Wednesday, February 3, 2010

Reasons I Think The iPad Will Be Revolutionary....

iPad is the product I've been wishing for ever since I wrapped my mind around the iPhone and its limitations. Although the rumor mill was churning with all kinds of crazy possibilities for the Apple tablet, I mostly rolled my eyes, because I felt strongly that all Apple needed to do to revolutionize computing was simply to make an iPhone with a large screen.

Anyone who feels underwhelmed by that possibly does not understand (just my opinion!) how much of the iPhone's operating system's potential is still untapped.

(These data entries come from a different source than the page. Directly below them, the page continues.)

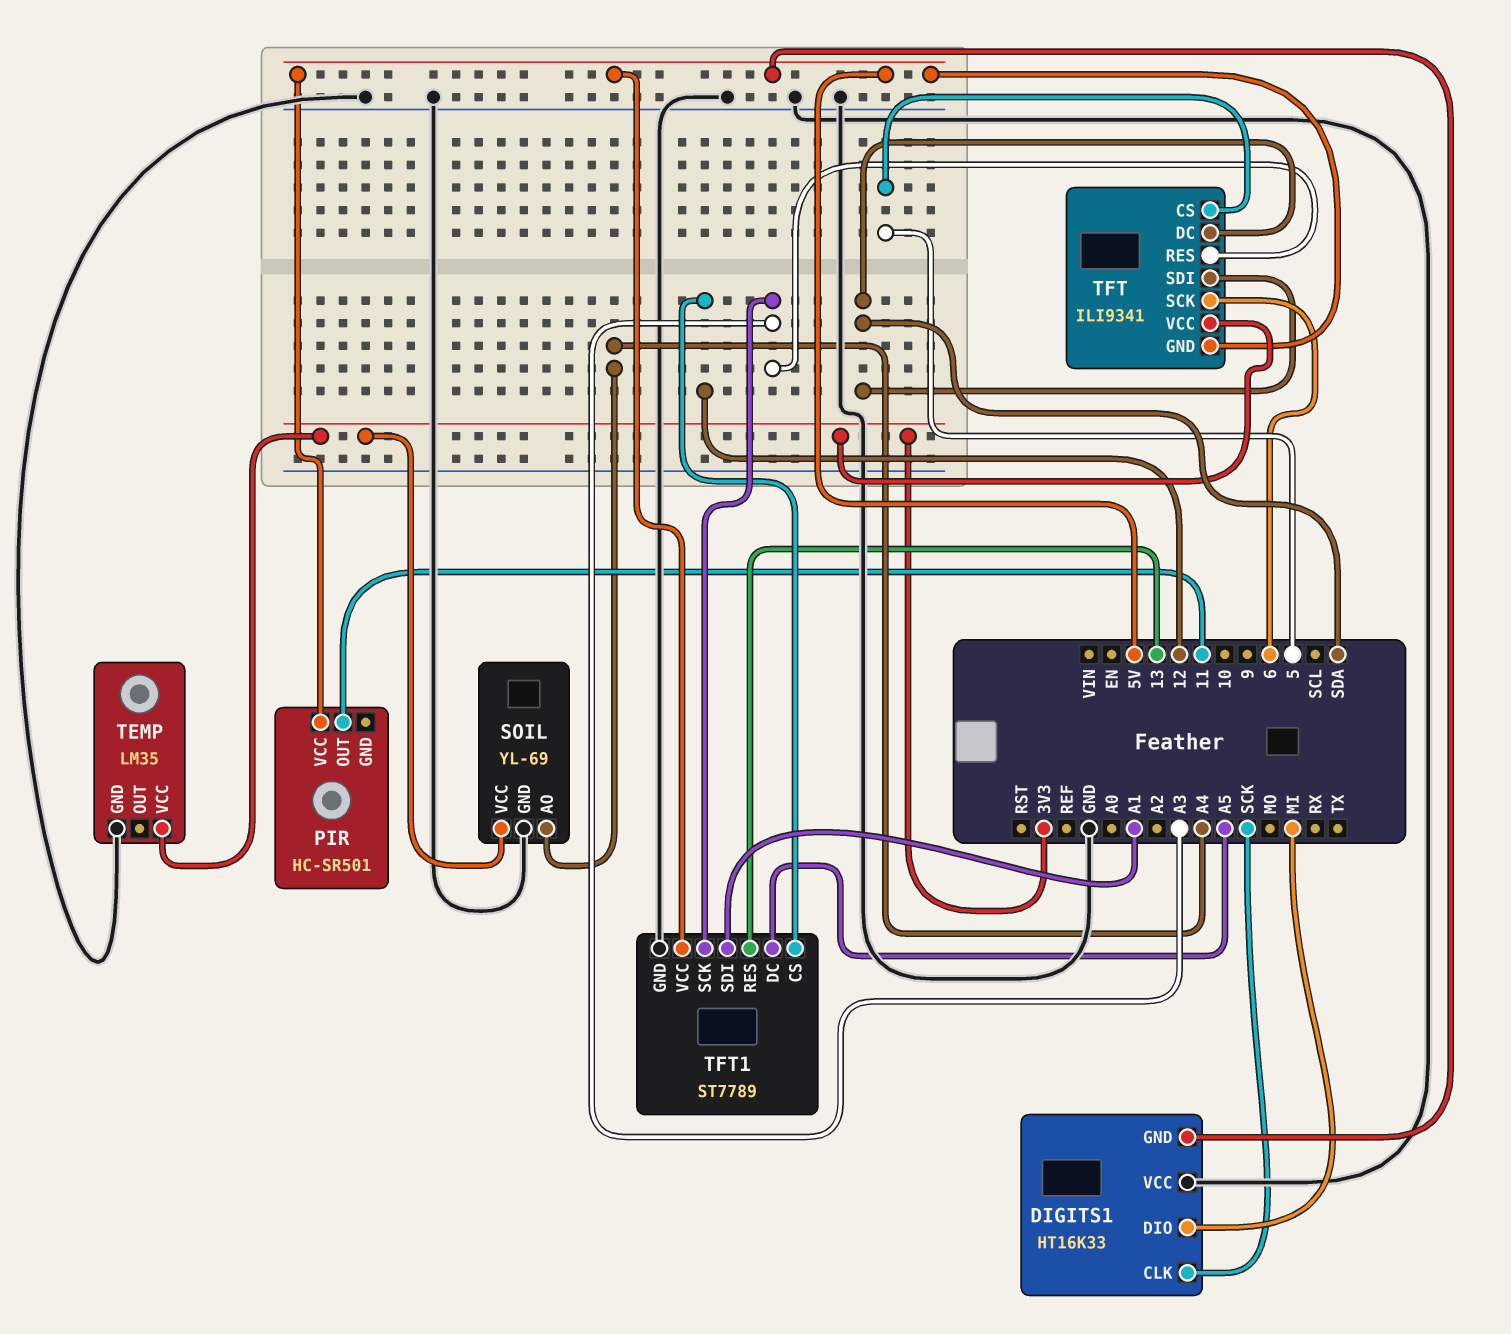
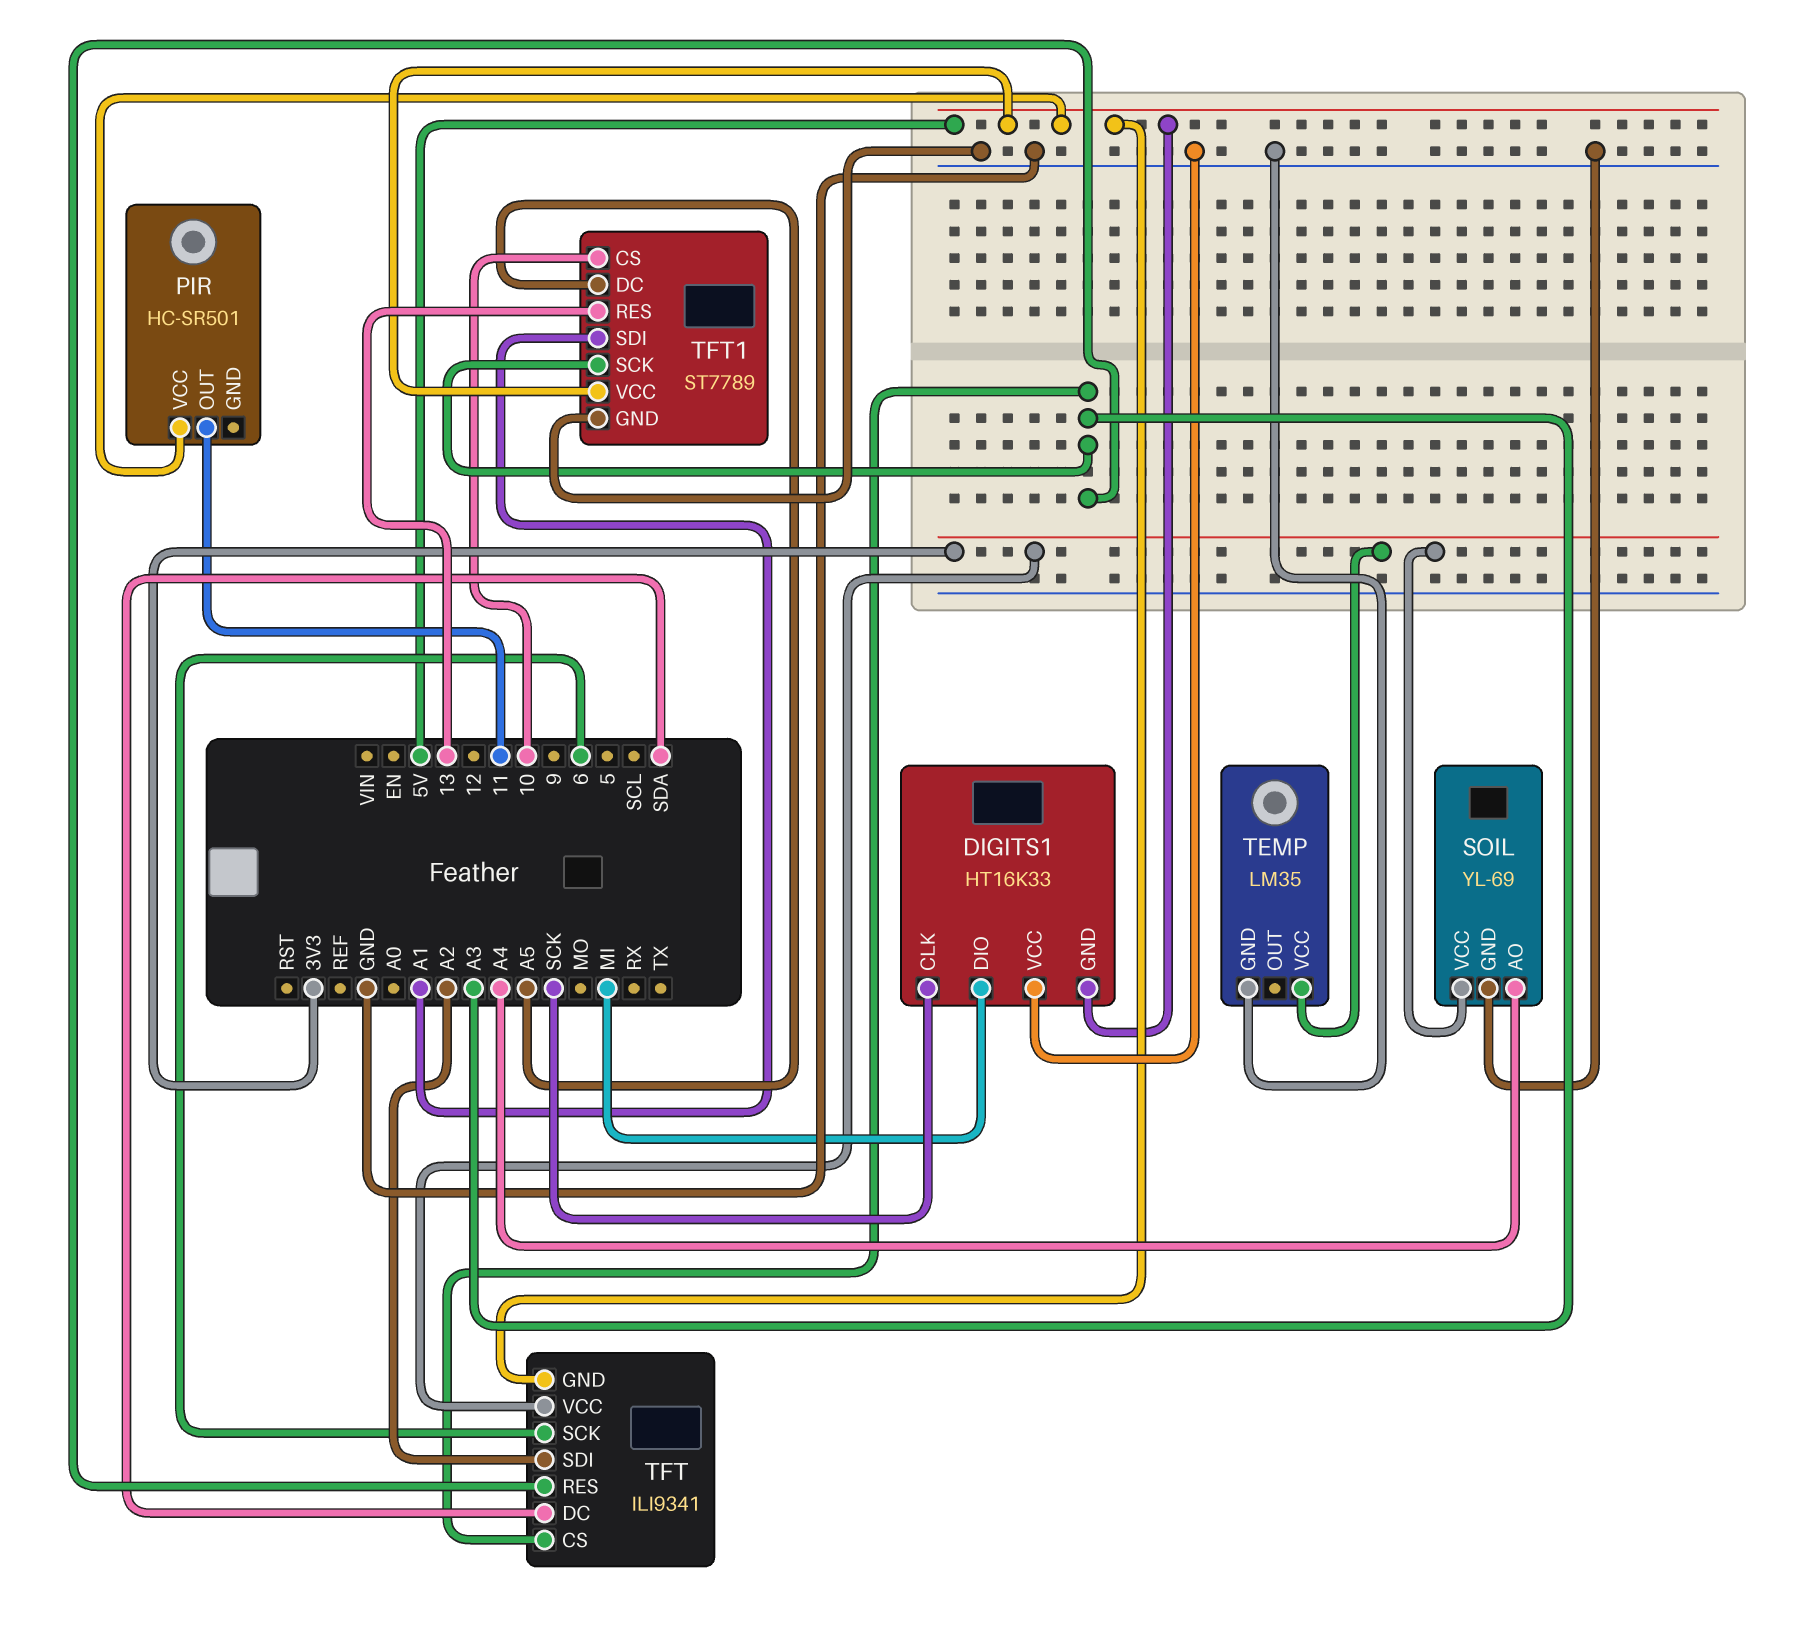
TFT pin CS: 5 -> A3
TFT pin SDI: SDA -> A2
TFT1 pin CS: 12 -> 10

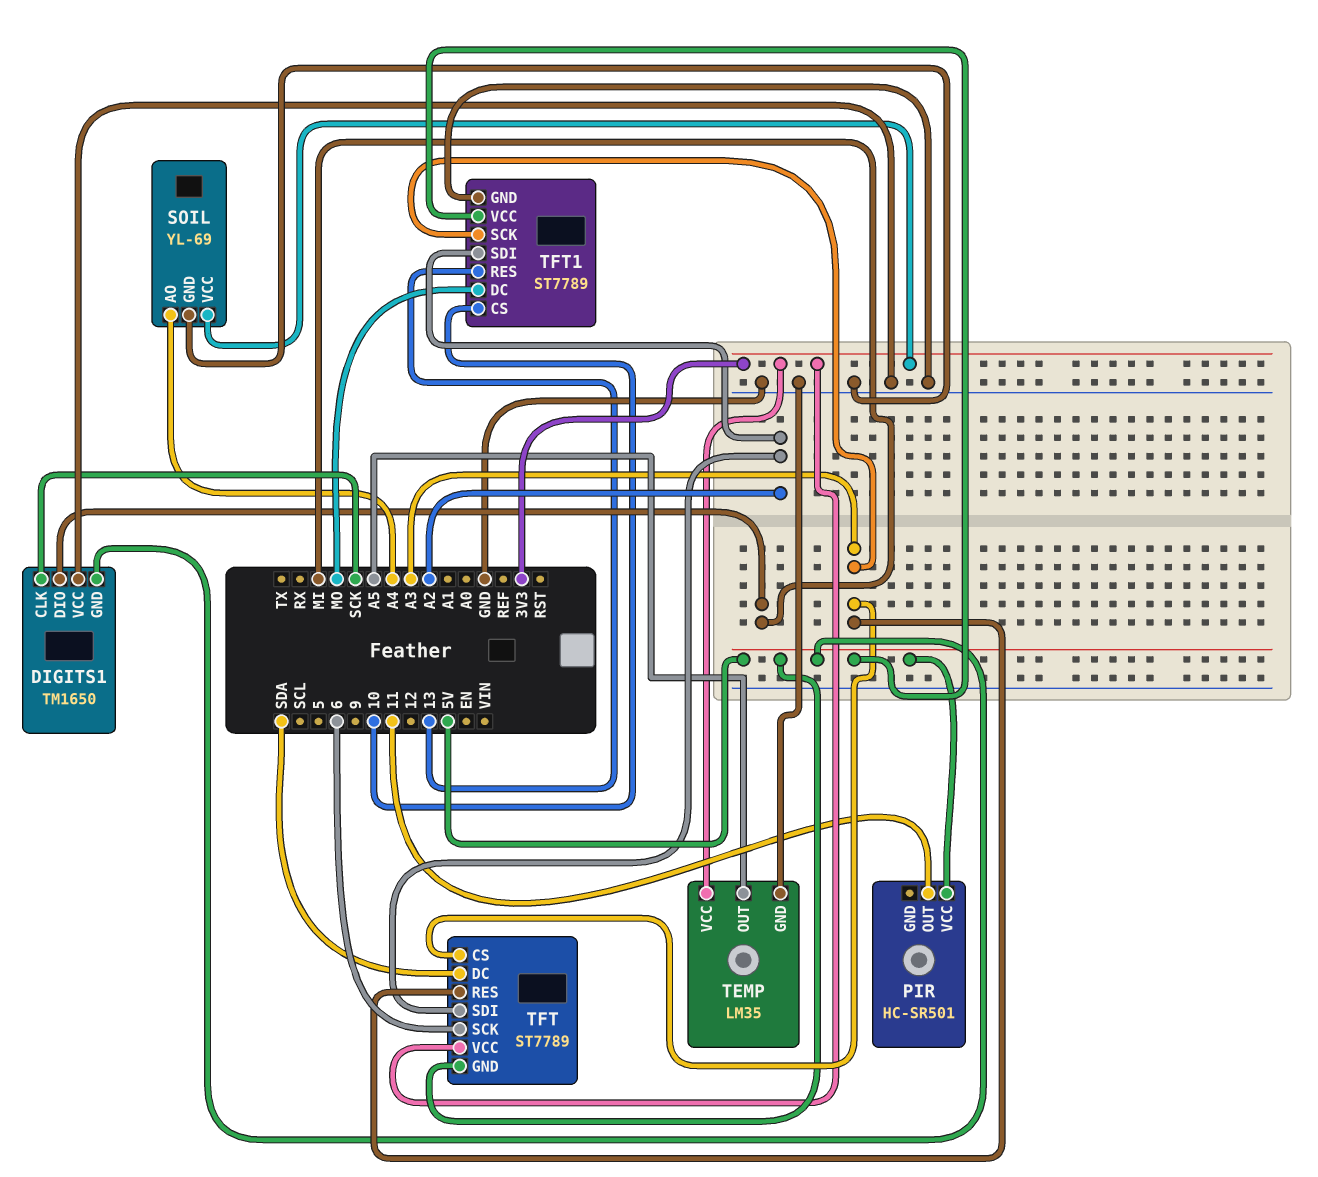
DIGITS1: HT16K33 -> TM1650
TEMP pin OUT: none -> A5
TFT: ILI9341 -> ST7789
TFT1 pin DC: A5 -> MO
TFT1 pin SDI: A1 -> A2

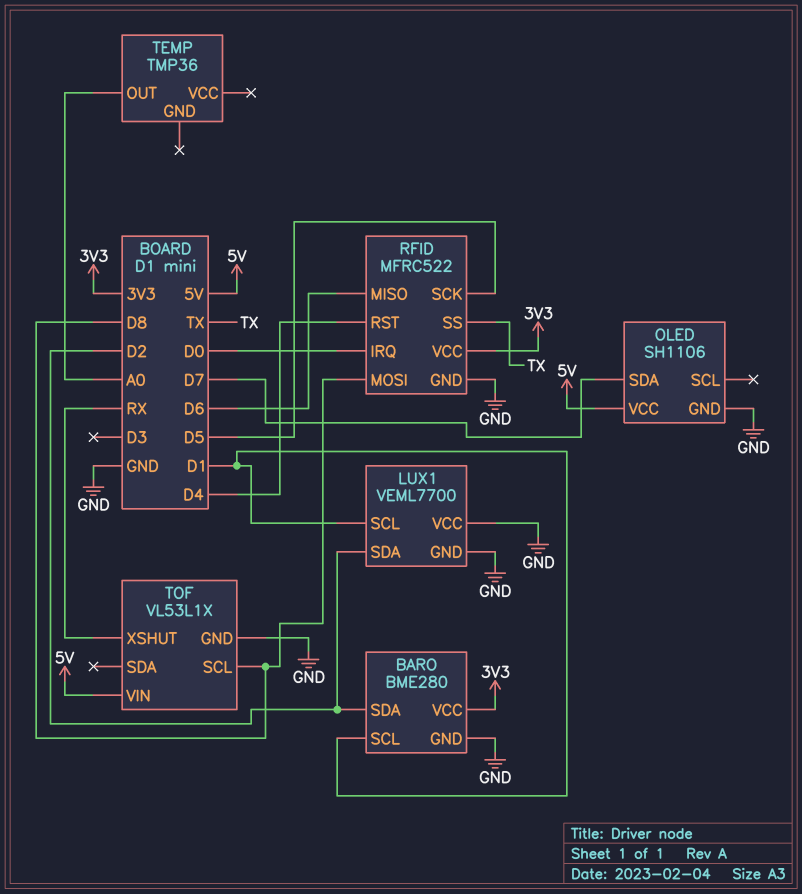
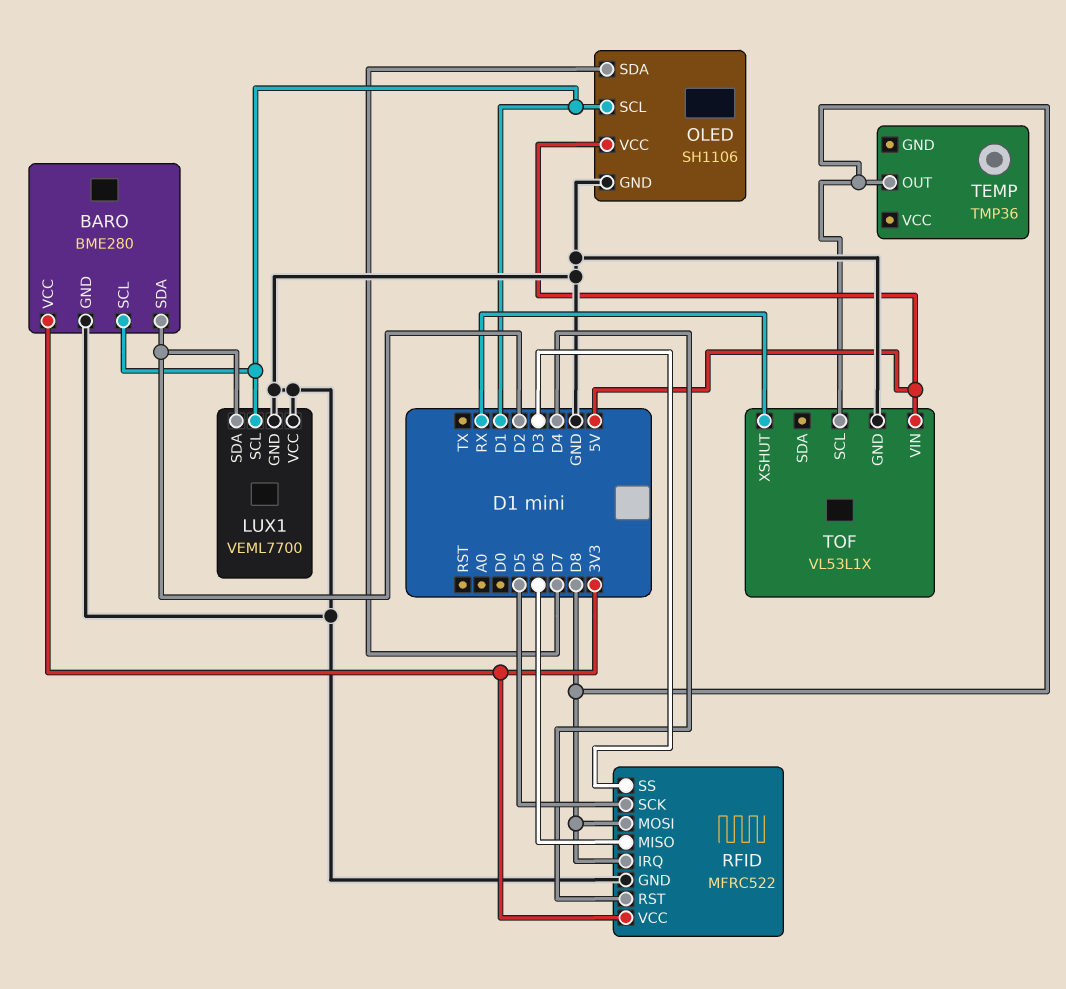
OLED pin SCL: none -> D1
RFID pin IRQ: D0 -> D8
RFID pin SS: TX -> D3
TEMP pin OUT: A0 -> D8

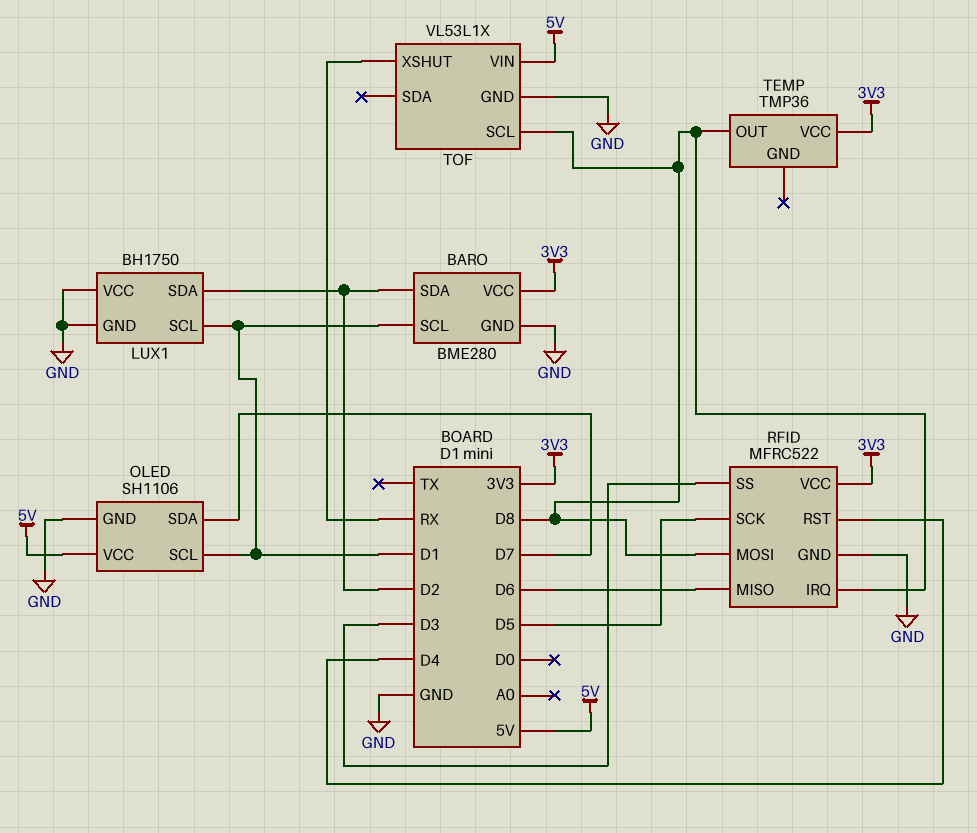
LUX1: VEML7700 -> BH1750
TEMP pin VCC: none -> 3V3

Many have reported, from the desktop to the Web, iPhone's OS giving them the greatest sense of empowerment, and had the highest ceiling for raising the art of user-interface design. Except there was one thing holding it back: The screen was too small.

Facebook on the iPhone OS could not truly exceed the Web site until it could be adapted to a screen size closer to a laptop. It needed to support more than one column of information at a time. Photos were too small to show off. The Web required too much panning and zooming to enjoy reading.

Beyond Facebook, most of the apps many use on their iphone - such as GOOG Reader, Instapaper and all image, video, and text-editing tools - also suffered from these limitations.

The bottom line is that many apps which were cute toys on iPhone can become full-featured power tools on the iPad, making you forget about their desktop/laptop predecessors. They just have to be invented.

The iPad is an incredible opportunity for developers to reimagine every single category of desktop and Web software there is. Seriously, if you're a developer and you're not thinking about how your app could work better on the iPad and its descendants, you deserve to get left behind.

True, iPad 1.0 has a lot of limitations that make it difficult to compare to a laptop today. We're not there yet, but does it really take that much imagination to see how we will get there? Apple clearly wants to increase its investment in iPhone OS and reduce its investment in Mac OS X.

At some point in the near future, Apple will adapt the iPhone OS to even larger screens, add multi-tasking, and release something like a laptop or an iMac with the iPhone OS. When that happens, it will make perfect sense, because by then there will be orders of magnitude more iPhone/iPad apps on the App Store than there ever were for Mac OS X and Windows.

Given the concerns about the way Apple runs the App Store, one might expect me to jump on the bandwagon screaming about how Apple is evil and how iPad is the death of open computing. Nonsense. My only problem with Apple is the fact that they insist on preapproving every app on the App Store. The store may not be open in this sense, but the iPhone/iPad platform itself could hardly be more open to tinkerers of all ages.

The one thing that makes an iPhone/iPad app "closed" is that it lives in a sandbox, which means it can't just read and write willy-nilly to the file system, access hardware or interfere with other apps.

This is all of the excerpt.